A famous statue of Dr Alfred Salter, the inspirational Christian campaigner and Labour MP in Bermondsey, was stolen from its position by the Thames recently. The life sized bronze figure has presumably been sold for its scrap value.

When Alfred Salter was selected as the Labour candidate for the Bermondsey West seat in 1918,the Times newspaper commented at the time: “Dr Salter, the Labour candidate, is one of the highly educated idealists who are to be found in the ranks of that party. After a brilliant academic career, he decided to devote himself to work among the poor in Bermondsey, and there he has laboured for many years both as a doctor professionally and as a member of local administrative bodies. Personally, nobody has a word to say against him, but his views are of a very extreme kind.”

Salter was born in Greenwich in 1873, and went on to study medicine at Guy’s Hospital. In 1900 he married fellow socialist and Christian, Ada Brown. In that same year he established his medical practice in Bermondsey and the couple worked and campaigned together to combat the effects of grinding poverty and the overcrowded slums. Salter was renowned for providing medical services free of charge to those who couldn’t pay; eventually establishing a pioneering public health service in the area that pre dates the NHS by twenty years.

Fenner Brockway said of the Salters in his book:Bermondsey Story: The Life of Alfred Salter:

…they began the partnership which was to bring something little short of a revolution to Bermondsey and its people.

People in Bermondsey today feel very strongly about the theft of this statue. I suppose it demonstrates, over sixty years after Salter’s death, the loyalty and the solidarity people feel towards a man who was seen as one of their own.

So, should we be bothered about the theft? After all, there are a number of other lasting memorials to his name in the Bermondsey area. There’s a block of flats, a primary school, a medical centre, a street, even the Alfred Salter Bridge. They all ensure his name lives on.

I believe there’s something far more important than the theft of a statue (sad as that is). It’s the ongoing theft of the values Salter and others have campaigned so vigorously for, often at great personal cost. Things like free medical care, old age pensions, assistance for the unemployed and good quality social housing to name just a few.

Like that statue; which was lovingly crafted at great expense; then torn from its rightful place and sold off cheap.  We see the welfare system of this nation being stolen from us and ‘cashed in for its scrap value’.

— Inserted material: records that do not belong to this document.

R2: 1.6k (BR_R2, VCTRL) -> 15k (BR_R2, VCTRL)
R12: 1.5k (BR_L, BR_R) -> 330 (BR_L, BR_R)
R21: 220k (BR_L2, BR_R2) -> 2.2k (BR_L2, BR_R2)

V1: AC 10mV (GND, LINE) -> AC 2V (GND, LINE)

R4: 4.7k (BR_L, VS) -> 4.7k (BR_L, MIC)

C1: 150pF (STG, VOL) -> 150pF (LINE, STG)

This has prompted church leaders to write to the Government protesting the proposed unrealistic benefit caps. Benefit caps which will facilitate ‘social cleansing’ as people are forced out of their communities, and which will increase homelessness and child poverty. For decades, we have consistently seen Social Housing sold off and not replaced and whole estates pulled down and the land sold to private developers. We’re now seeing NHS hospitals handed over to companies to run for profit. Schooling is slowly being taken out of the hands of the local authorities. Apparently, under the new Education Act only academies and free schools can now be set up. There will be no new community schools!

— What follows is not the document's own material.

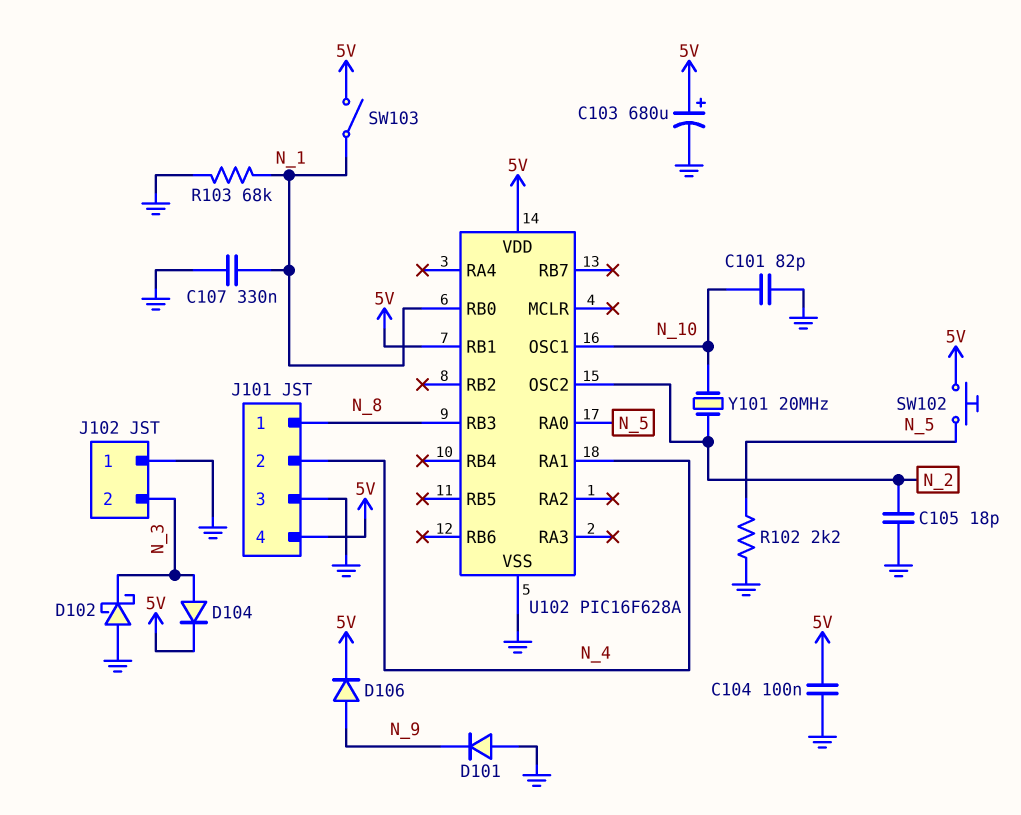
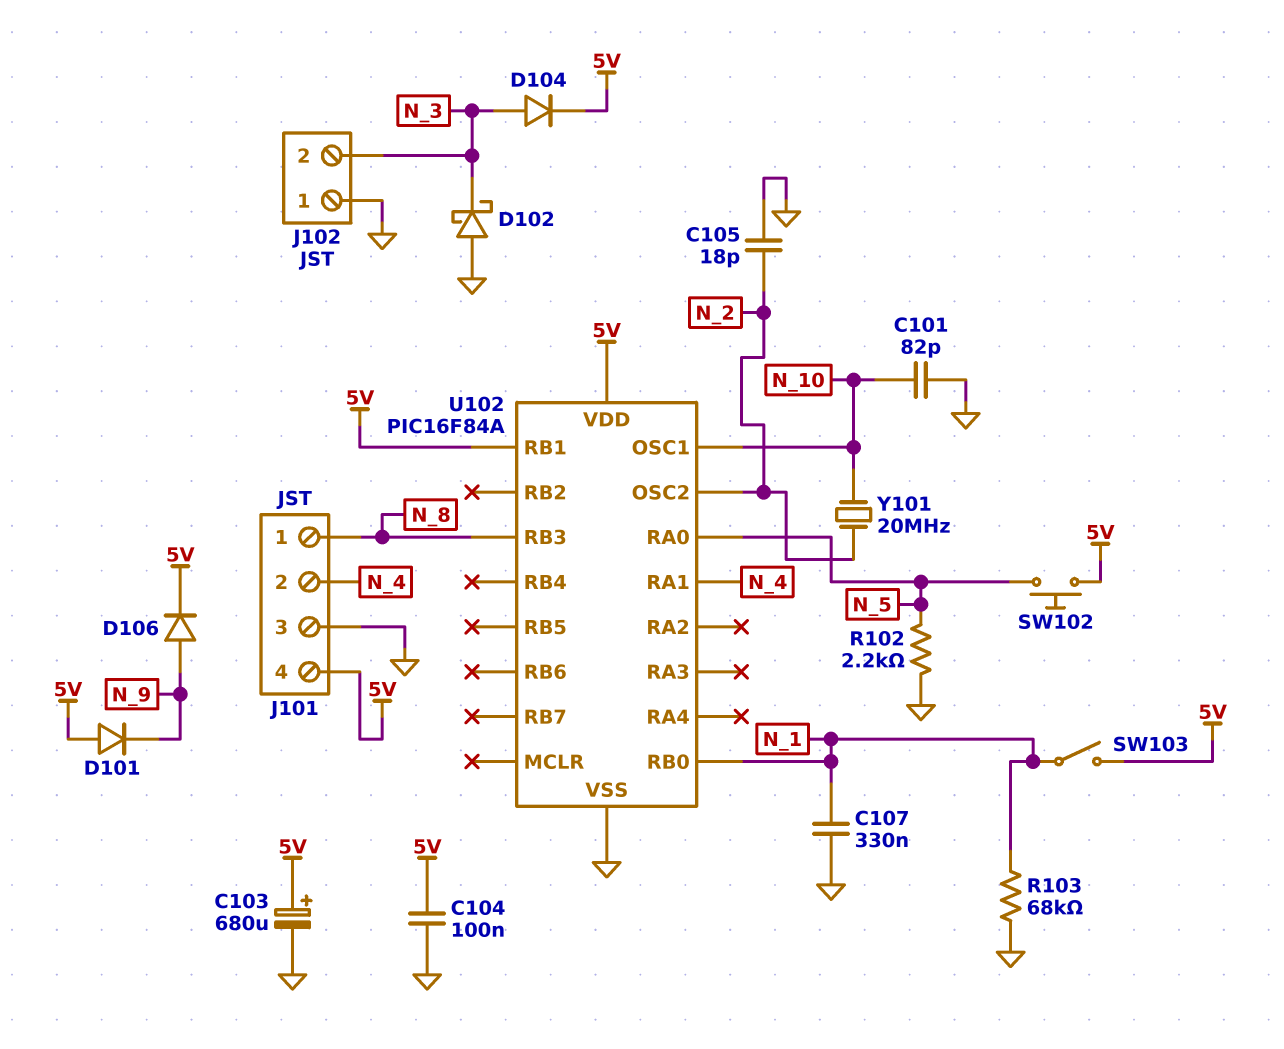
D101: diode (A GND, K N_9) -> diode (A 5V, K N_9)
U102: PIC16F628A -> PIC16F84A

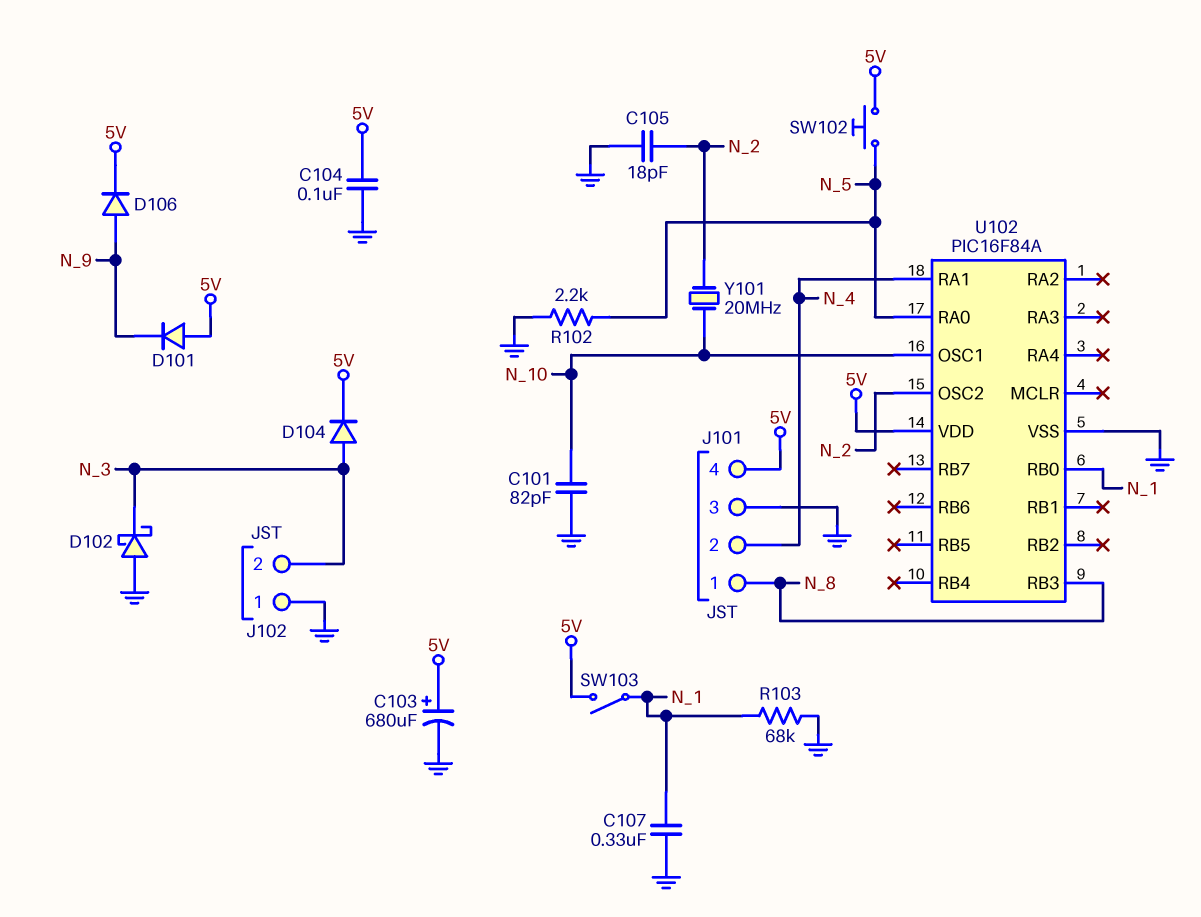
U102 pin RB1: 5V -> none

As we’ve seen, Alfred Salter was a man universally loved by the people. A man of principle, motivated by his Christian beliefs, which in turn fed his socialist values. He was loved and respected by the people of Bermondsey because he poured out his life for them. “Personally, nobody had a word to say against him..”

We desperately need a new generation of ‘Alfred Salters’. Committed Christians who are willing to stand up for people today who continue to suffer as a result of the ideology of the wealthy elite at the head of our government. An ideology which demonstrates to me that they have no understanding of the effects of poverty and hopelessness their actions have inflicted on the voiceless poor of this nation. We should cry out for justice.

The influential Christian politician, Keir Hardie stated:

Poverty can never be remedied by charity, but only by justice.

We need a new generation of campaigning Christians who love and value the working class enough to live amongst them; to love and honour them; to be an advocate and a voice for them. To proclaim a message of hope, justice and Good News to them. Just like Alfred Salter.